Es mag seltsam klingen, aber gerade all diese Hürden machen Europa insbesondere für junge Männer etwa in Marokko noch attraktiver. Als es noch reguläre Einwanderung gab, konnten die Migranten den daheim Gebliebenen eine realistische Vorstellung von Europa vermitteln – eine Vorstellung, in der Europa nicht nur als Paradies voller Möglichkeiten erschien. Daher sind es heute gerade diejenigen, die ihre Eindrücke von Europa aus dem allgegenwärtigen Fernsehen beziehen, die das Gefühl haben, dass sie von der Chance auf ein erfülltes Leben ausgeschlossen werden. Je höher die Mauer nach Europa wird, desto drängender entsteht bei Bewohnern armer Länder der Eindruck, dass ihnen das wahre Leben vorenthalten wird. Dabei kann die lebensgefährliche Reise nach Europa selbst zu einem Ereignis werden, das dem Leben in langweiligen marokkanischen Kleinstädten einen Hauch von Glamour verleiht. Derweil erzählen die jungen Männer ihre Erlebnisse von heldenhaften Überfahrten nach Lanzarote wie die Touristen im Westen die ihren vom letzten Aktivurlaub. Die jungen Migranten sind in vielen Fällen keineswegs die Ärmsten der Armen: Das zeigen schon die exorbitanten Preise der „Schlepper“.

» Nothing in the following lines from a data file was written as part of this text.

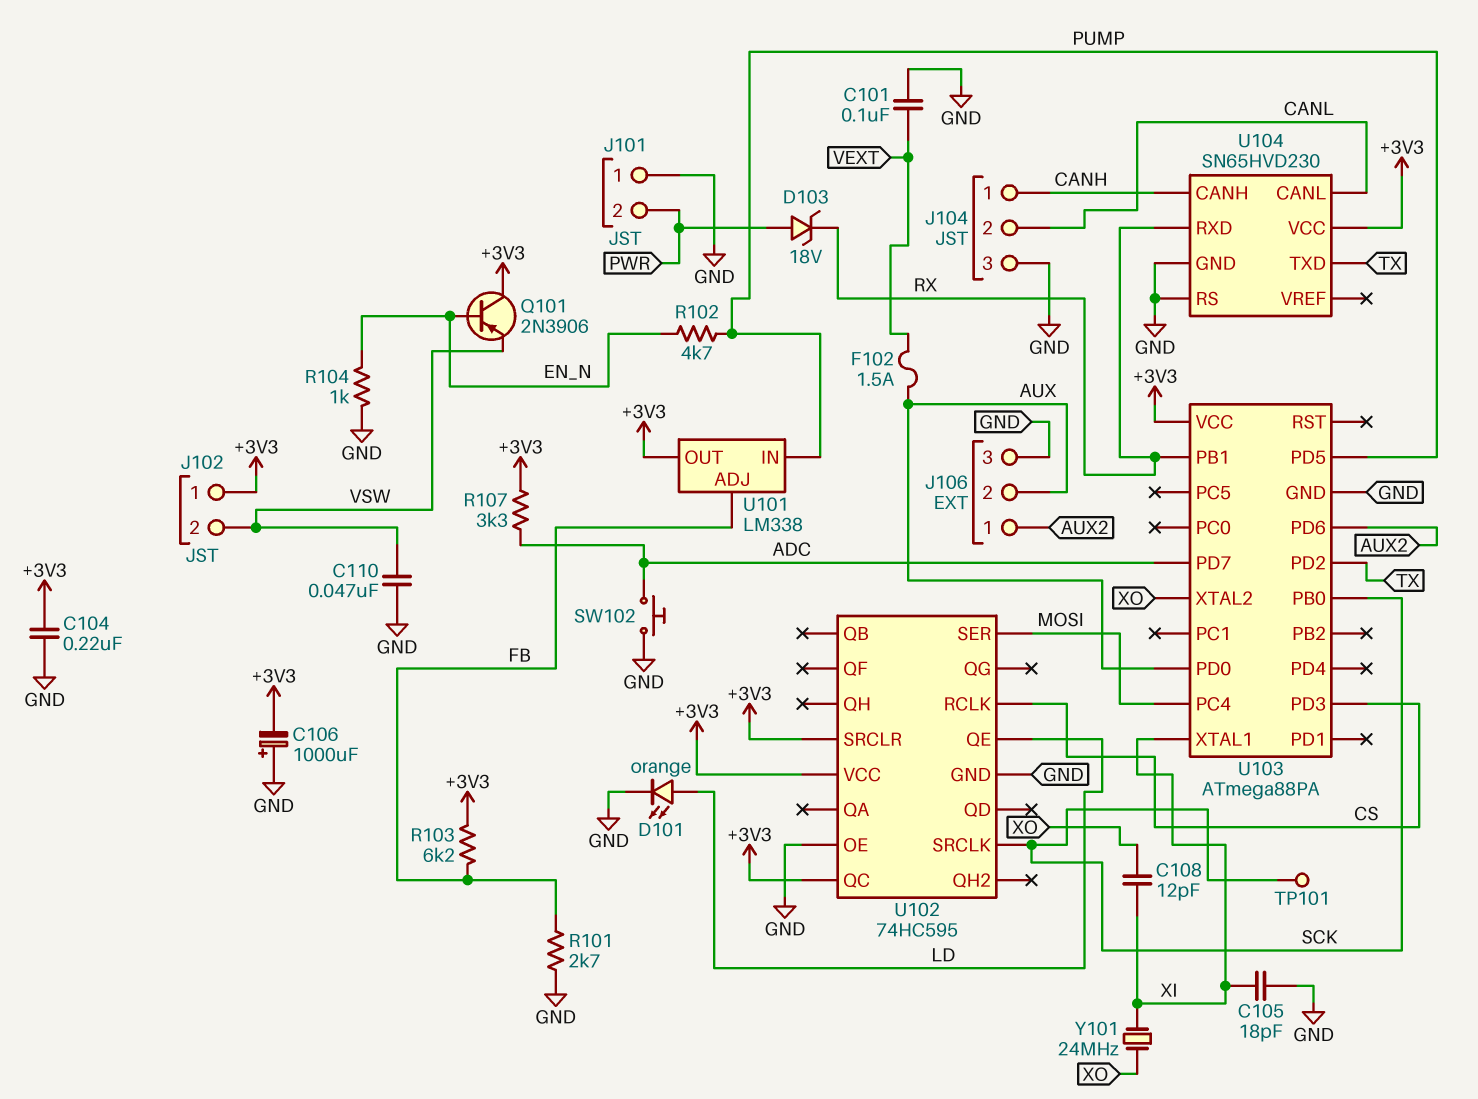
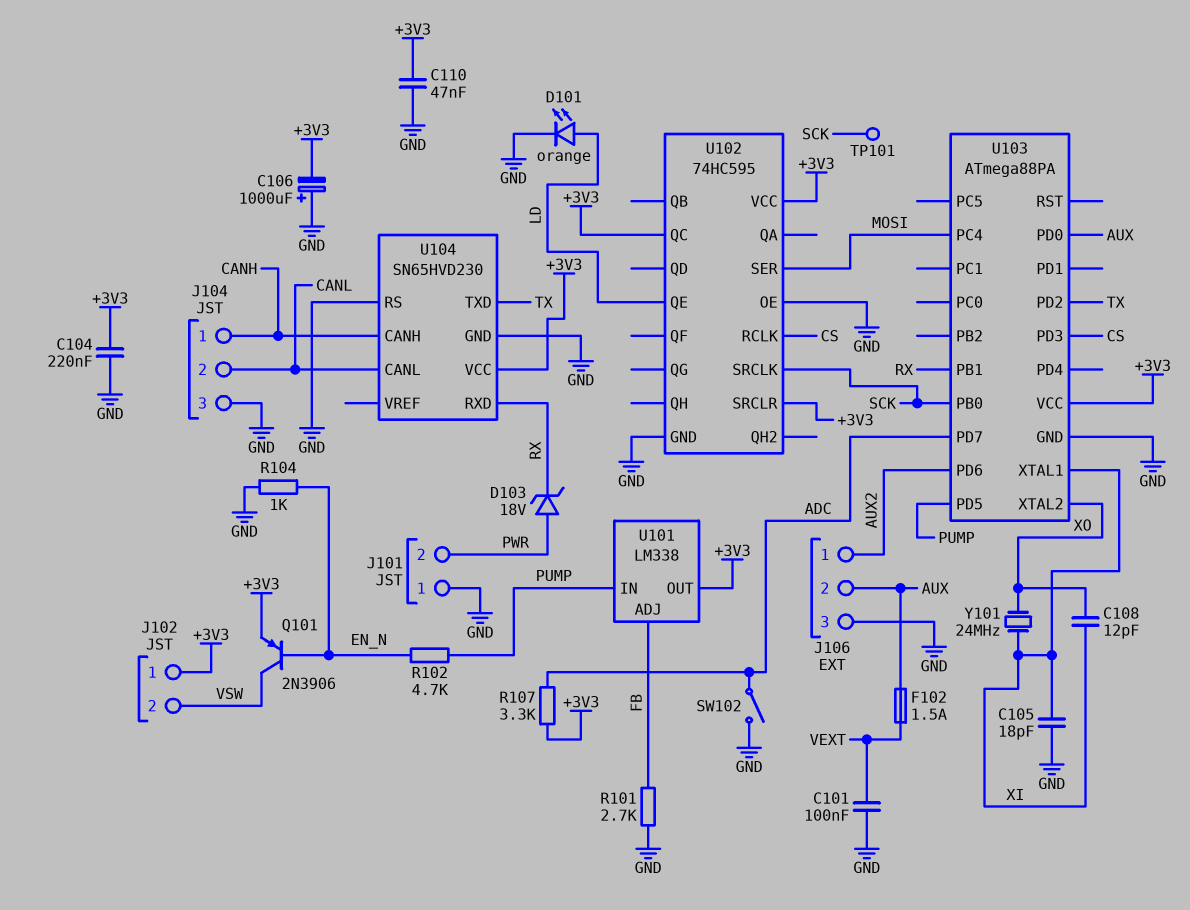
C110: 47nF (GND, VSW) -> 47nF (+3V3, GND)
Q101: PNP 2N3906 (B EN_N, C +3V3, E VSW) -> PNP 2N3906 (B EN_N, C VSW, E +3V3)
R103: 6.2k (+3V3, FB) -> none
SW102: button (ADC, GND) -> switch (ADC, GND)

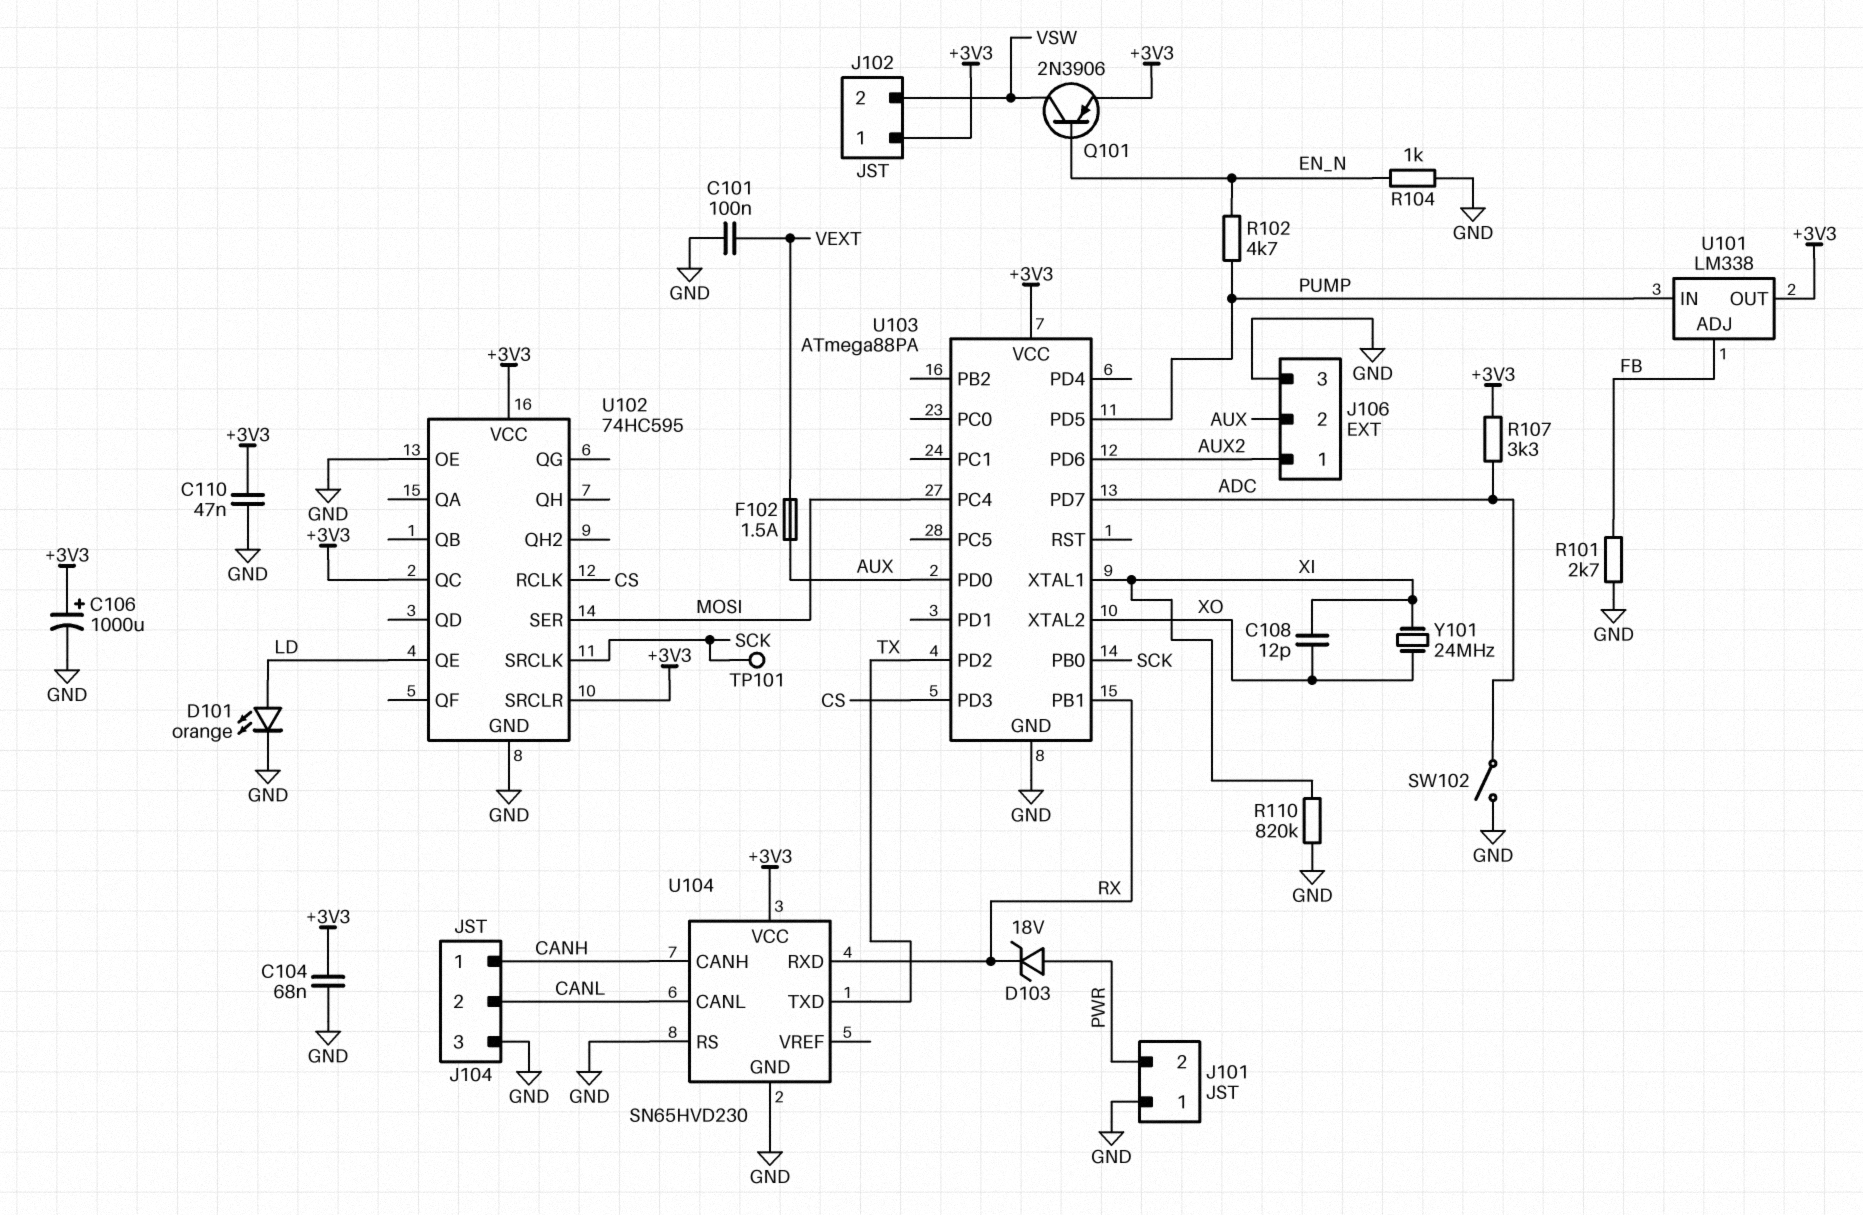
C104: 220nF (+3V3, GND) -> 68nF (+3V3, GND)
C105: 18pF (GND, XI) -> none
C106: 1000uF (plus GND, minus +3V3) -> 1000uF (plus +3V3, minus GND)
R110: none -> 820k (GND, XI)

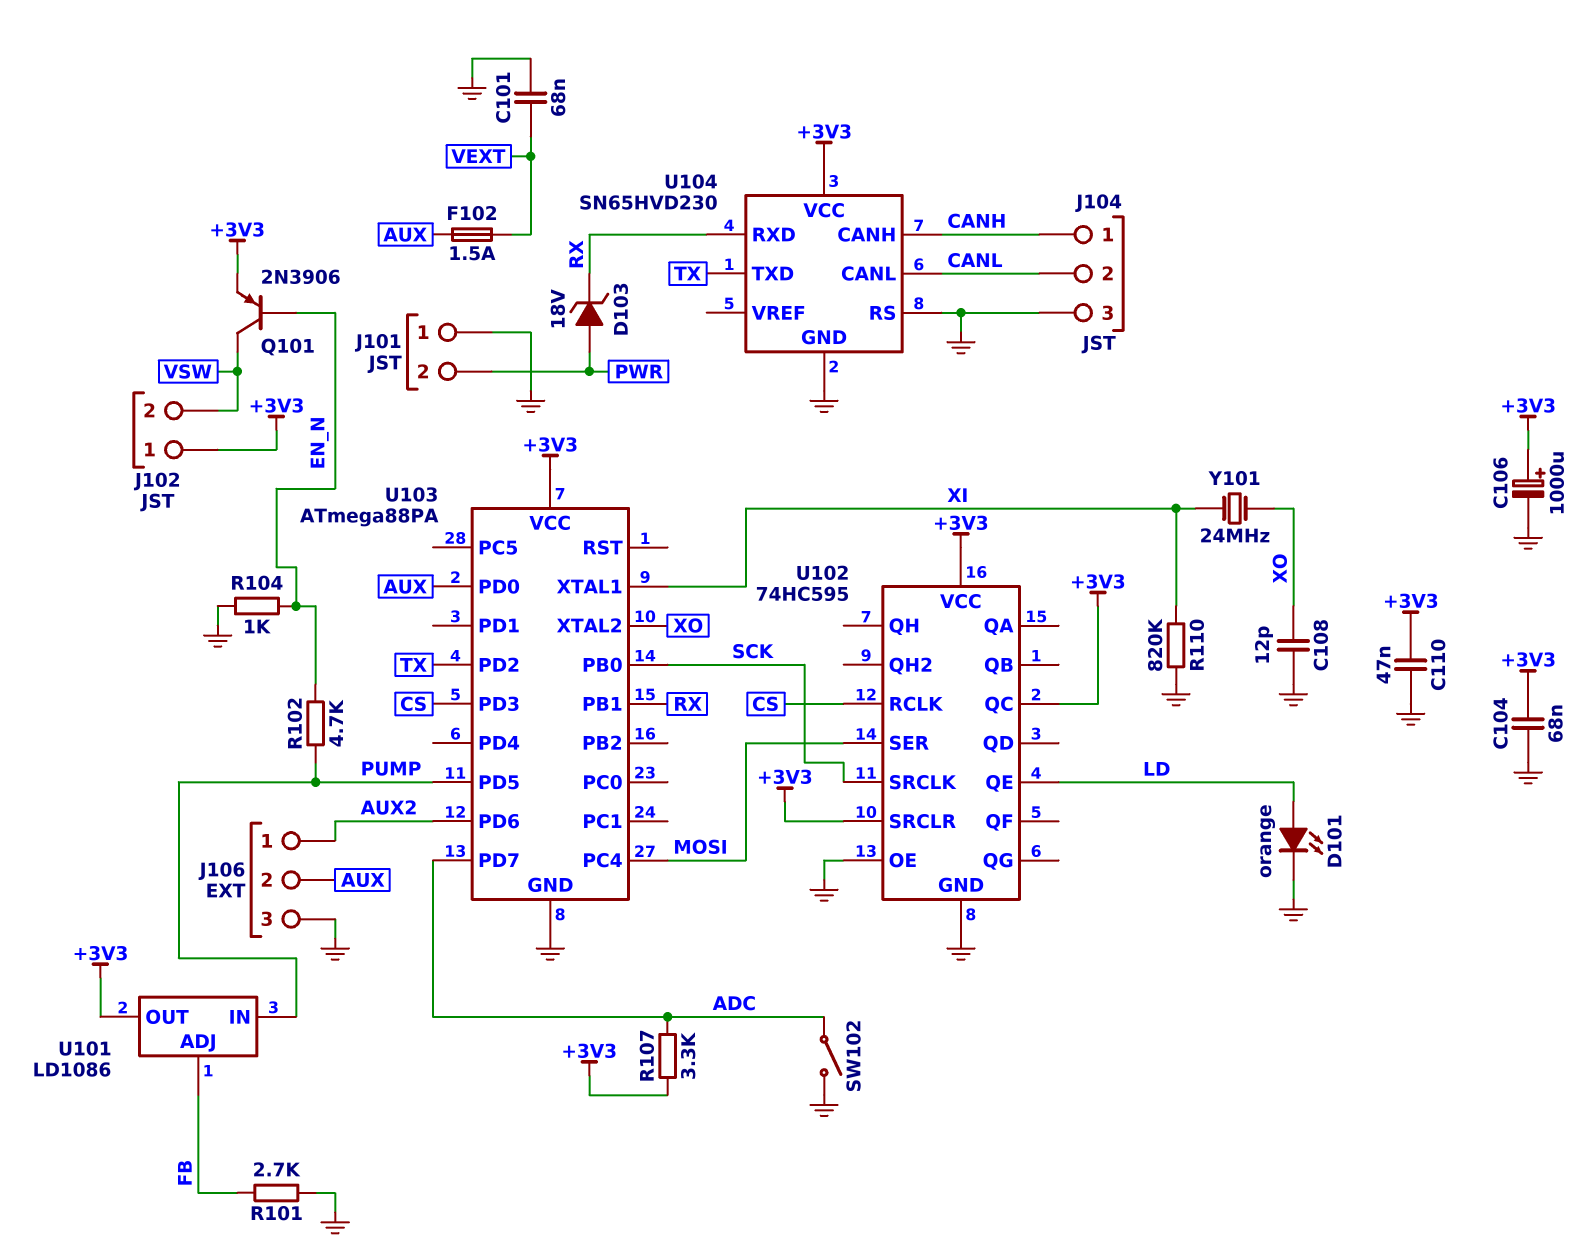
C101: 100nF (GND, VEXT) -> 68nF (GND, VEXT)
C108: 12pF (XI, XO) -> 12pF (GND, XO)
TP101: test point (SCK) -> none
U101: LM338 -> LD1086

Die Geschichte der spanischen Grenzpolitik ist in der EU keine Ausnahme – ganze ähnliche Entwicklungen lassen sich in Italien beobachten oder in den alten und neuen Staaten an der Ostgrenze Europas. Dass die Europäische Union die Arbeitsmigration verleugnet und illegalisiert, gibt ihren Politikern die Möglichkeit, Bedrohungsgefühle zu schüren und sich dann im Sommerloch mit Vorschlägen über Lager an den afrikanischen Küsten zu profilieren. Was aber wäre die Alternative? In seinem Buch „Sind wir Bürger Europas?“ hat der französische Philosoph Etienne Balibar einen interessanten Vorschlag gemacht. Er meinte, dass die Forderung nach „offenen Grenzen“ falsch sei, weil eine komplett ungeregelte Einwanderung zurzeit eine Ausweitung des „Raubtierkapitalismus“ bedeuten würde. Er schlug dagegen eine Demokratisierung der Grenze vor: Wer wann und wie über die Grenze kommt, müsse zum Gegenstand des politischen Aushandelns werden – und zwar mit allen Akteuren, also auch den Migranten. Anstatt über Flüchtlingslager zu debattieren und die Grenzen immer weiter in andere Länder hineinzuverlegen, brauchte die EU durchlässige Grenzen und eine klare Einwanderungspolitik. Es geht um transparente und verhandelbare Regeln, die es Personen ermöglicht, in Europa zu arbeiten und zu leben. Dann würde sich auch herausstellen, dass die immer wieder beschworenen Massen, die nach Europa wollen, nur in den Köpfen bestimmter Politiker existieren.